Up@dawn 2.0

Saturday, June 23, 2018

Consciousness: A Very Brief Intro by Susan Blackmore- Chapter 2 thoughts


     In chapter two of Consciousness by Susan Blackmore, the brain is covered. I know what you are thinking because I thought it too. This very textbook-ish chapter had my eyes crossed and having flashbacks to junior year sitting in Ms. Curran’s AP bio class thinking, I’m never going to remember all of this. But to my surprise, I did manage to obtain a few take away thoughts to add to my quest in understanding the theories behind consciousness and what it IS exactly.

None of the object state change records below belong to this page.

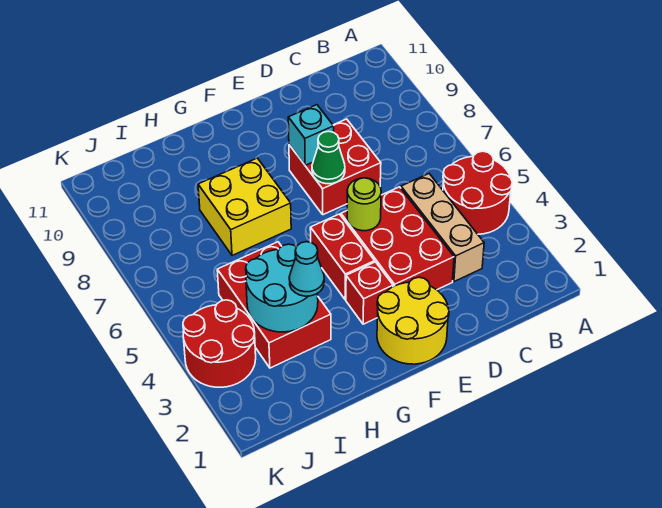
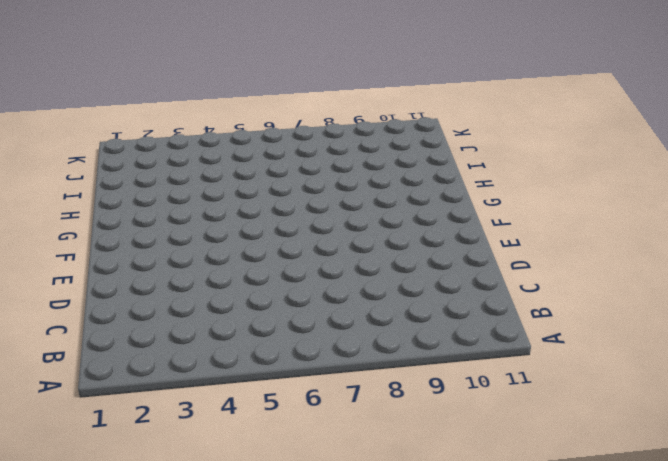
none -> red round brick A4:B5 level 1
none -> tan brick C3:C5 level 1
none -> red brick D3:E5 level 1

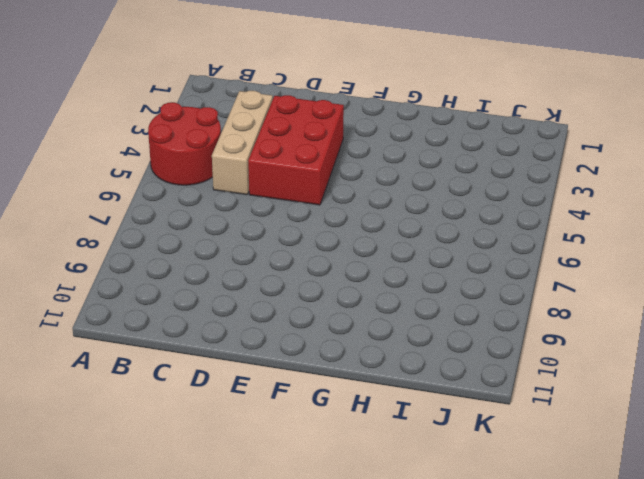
none -> red brick D7:E8 level 1
none -> yellow round brick E1:F2 level 1
none -> red brick F3 level 1

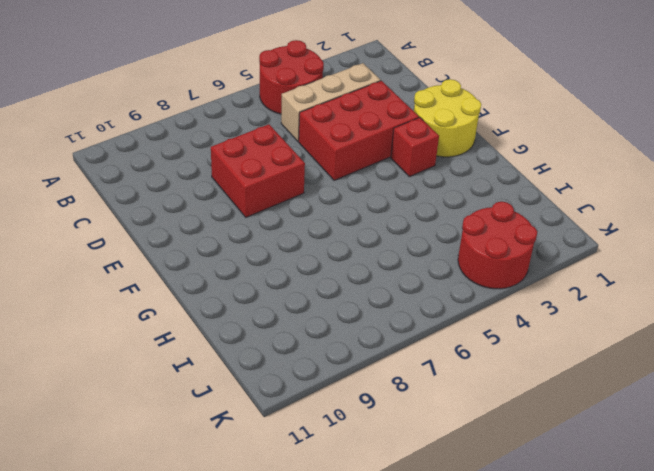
none -> red brick F4:F5 level 1
none -> yellow brick G7:H8 level 1
none -> red brick H3:I5 level 1

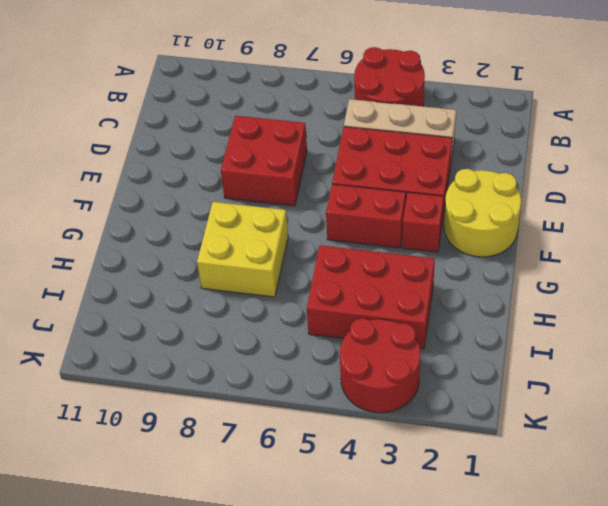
none -> lime round brick E5 level 2
none -> green cone E7 level 2
none -> cyan brick E8 level 2

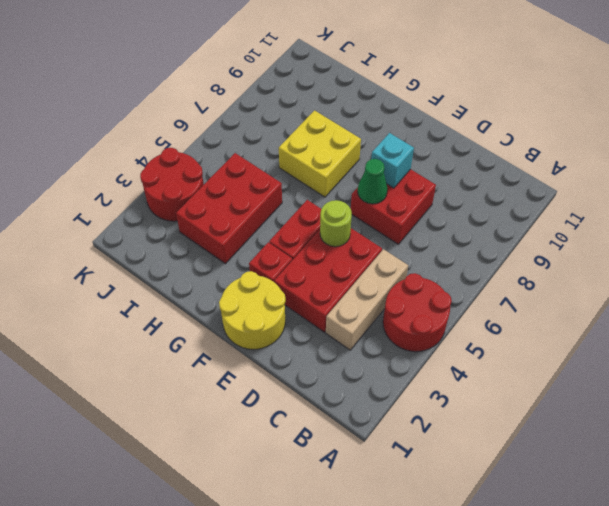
none -> cyan round brick H3:I4 level 2
none -> cyan cone H3 level 3

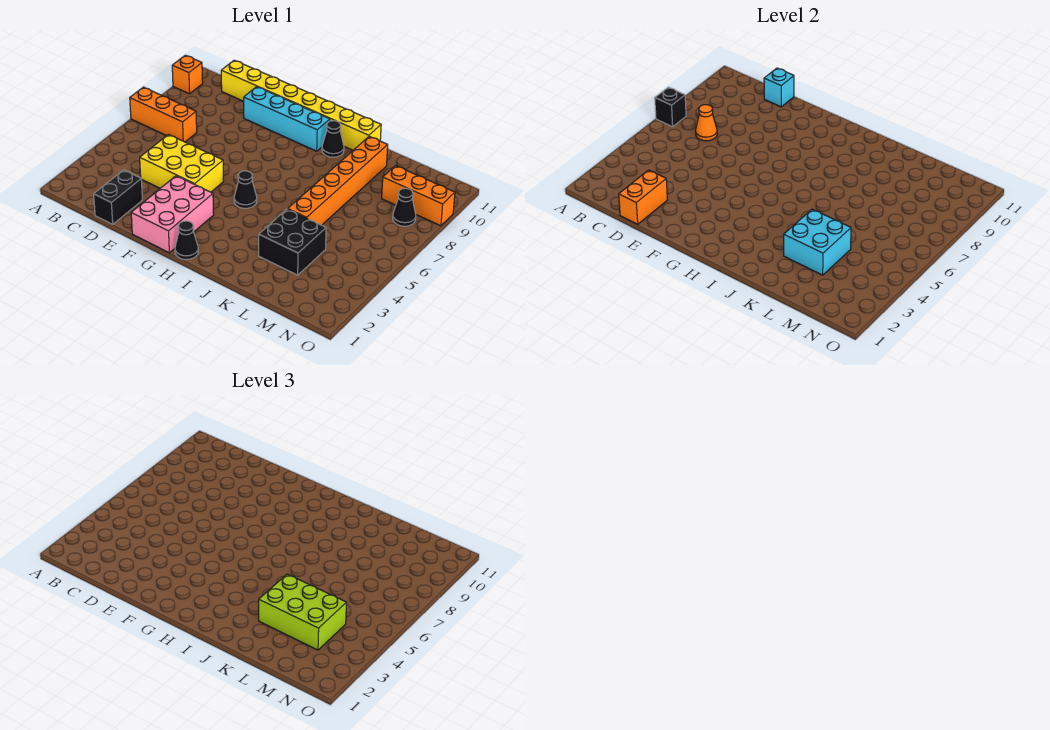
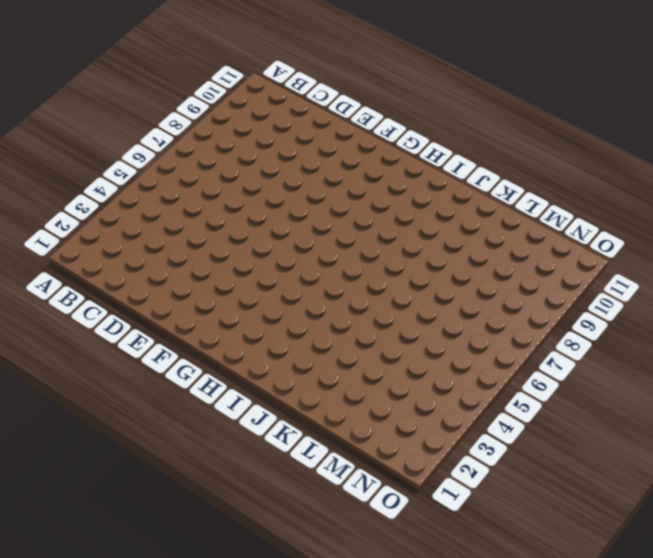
none -> orange brick A7:C7 level 1
none -> orange brick A10 level 1
none -> yellow brick C11:J11 level 1

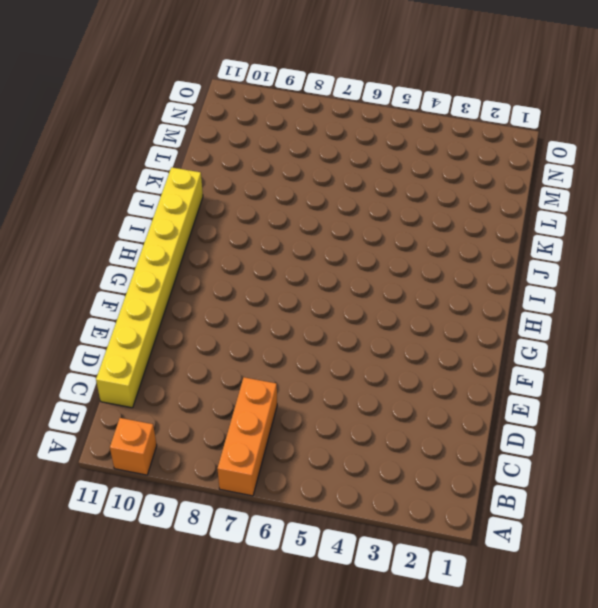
none -> black brick D1:D2 level 1
none -> yellow brick D4:F5 level 1
none -> cyan brick E10:H10 level 1

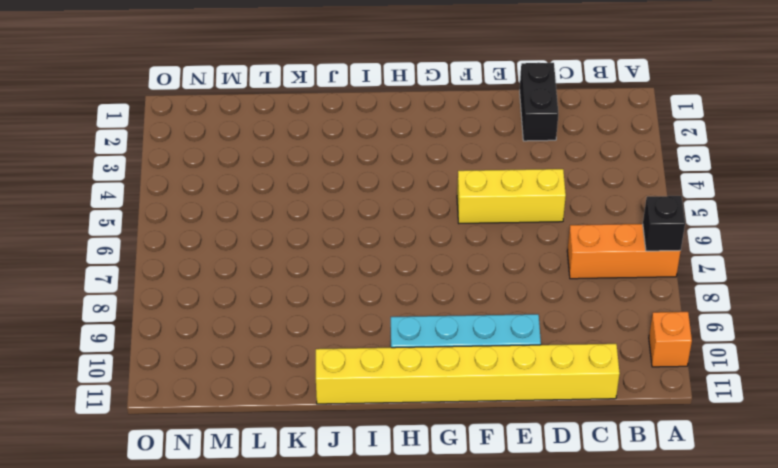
yellow brick D5:F5 level 1 -> yellow brick D4:F5 level 1
none -> pink brick F1:G3 level 1
none -> black cone H1 level 1
none -> black cone H5 level 1

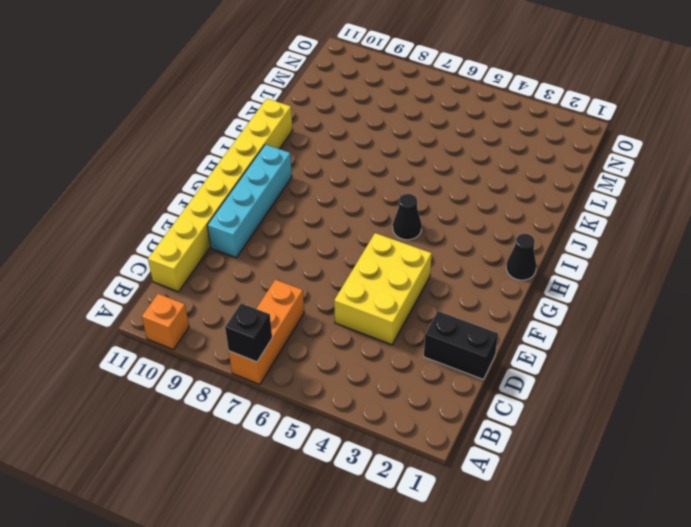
none -> pink brick F1:G3 level 1
none -> black cone I10 level 1
none -> black brick K3:L4 level 1

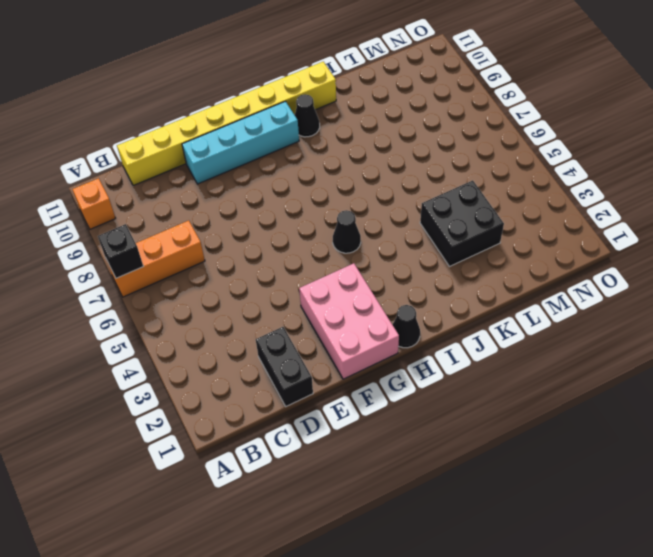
none -> yellow brick D4:F5 level 1
none -> orange brick K5:K10 level 1
none -> orange brick M9:O9 level 1

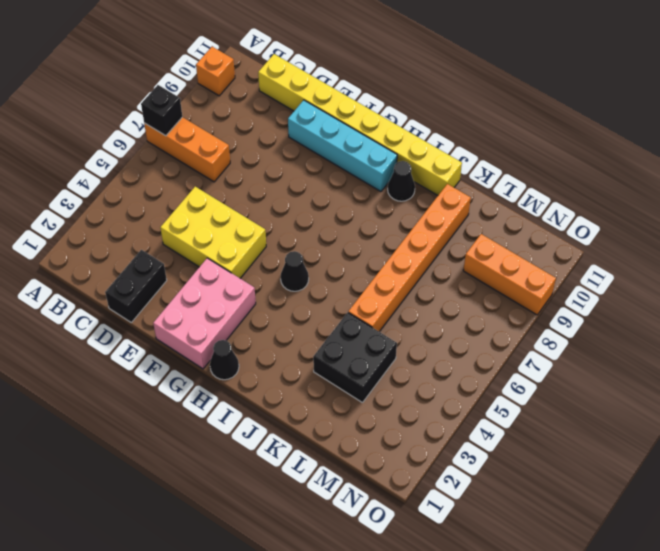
none -> black cone N8 level 1
none -> orange cone C7 level 2
none -> orange brick D1:D2 level 2

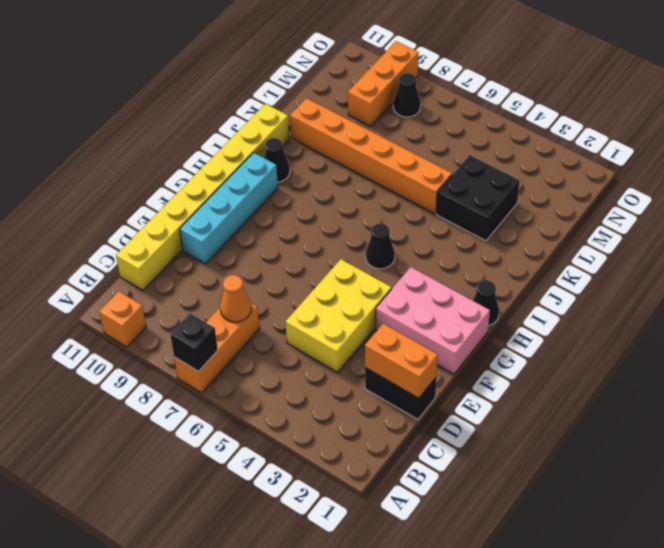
none -> cyan brick D11 level 2
none -> cyan brick K3:L4 level 2
none -> lime brick K3:M4 level 3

     Basically, the brain is an incredibly complex system of… things and stuff. We, meaning humans, have yet to fully understand most of these ‘things and stuff’. However, we have been able to identify certain parts of the brain and some of its basic functions. For example, the cerebellum, or little brain, is primarily concerned with fine movement control. The somatosensory cortex deals with touch, the motor cortex with movement of body parts, the occipital lobe processes visual information, and so on. But what does this have to do with consciousness? Well, one of the biggest challenges is figuring out where consciousness lives or resides in the brain (or does it? I mean, it has to right?). “We cannot deny the brain is intimately involved in consciousness because drugs that affect brain function affect subjective experience;…” but “…(t)he brain does no seem designed to produce the kind of consciousness we have. Most characteristically the brain is a massively parallel and distributed system with no central organization, no inner sanctum where the really important bits happen.” (p. 18-19). 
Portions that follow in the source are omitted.